# Visiting Singapore and would like to know more



## bdewitt (Dec 30, 2012)

I'll be visiting Singapore later this month with a large group from my school, and I am looking to know a little more before I go. 

I'm looking for the "insider's" perspective on where to go, and what to see, including places to eat and visit. 

I'm also interested in learning more about the differences in culture. I"ll be visiting and touring several companies while in the country. Are there customs or practices I should be aware of before going? 

For a person looking to move to Singapore permanently, what are the drawbacks and advantages of living and working in Singapore?


----------



## ronnie15 (Dec 17, 2012)

Some of the tourists attractions in Singapore
1. Marina Bay Sands/Gardens by the bay
2. Sentosa/ Universal Studios
3. Clarke Quay for night drinking
4. Orchard Road for shopping
5. Geylang Road for famous frog porridge and dimsum
6. Bugis street for cheap shopping
7. The 1001 malls in sg that are pretty much the same XD


----------



## CatExpat (Dec 9, 2012)

Ronnie has covered the main tourist attractions pretty well. In terms of culture, Singapore is a very westernised country so you won't go too far wrong. There are lots of foreigners here, so they're used to us! 

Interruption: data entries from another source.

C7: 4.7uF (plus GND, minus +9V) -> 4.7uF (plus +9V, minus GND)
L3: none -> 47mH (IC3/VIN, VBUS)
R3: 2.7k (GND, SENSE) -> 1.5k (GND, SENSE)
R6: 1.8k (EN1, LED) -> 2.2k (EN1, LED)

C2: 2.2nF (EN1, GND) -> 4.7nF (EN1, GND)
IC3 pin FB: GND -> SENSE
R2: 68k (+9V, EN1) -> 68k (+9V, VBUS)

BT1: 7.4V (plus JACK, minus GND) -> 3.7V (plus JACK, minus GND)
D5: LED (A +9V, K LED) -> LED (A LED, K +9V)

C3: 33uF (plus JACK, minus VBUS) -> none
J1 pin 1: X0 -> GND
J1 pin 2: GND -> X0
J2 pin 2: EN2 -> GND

If you're thinking of being here longer term and working, you might notice a difference in the corporate culture, especially if you work for a local company. People sometimes tend to say yes when they mean no and don't like to cause offence, so it's a bit less direct. It helps if you're sensitive to body language - locals convey a lot this way and it gets missed by a lot of expats.

In terms of advantages, the tax is good, lots of variety in the food, it's very safe and the public transport is excellent. Drawbacks would be the cost of rent and a car are very expensive and it's very humid all year round. Is there anything specifically that you're thinking of that you'd like to know more about?


----------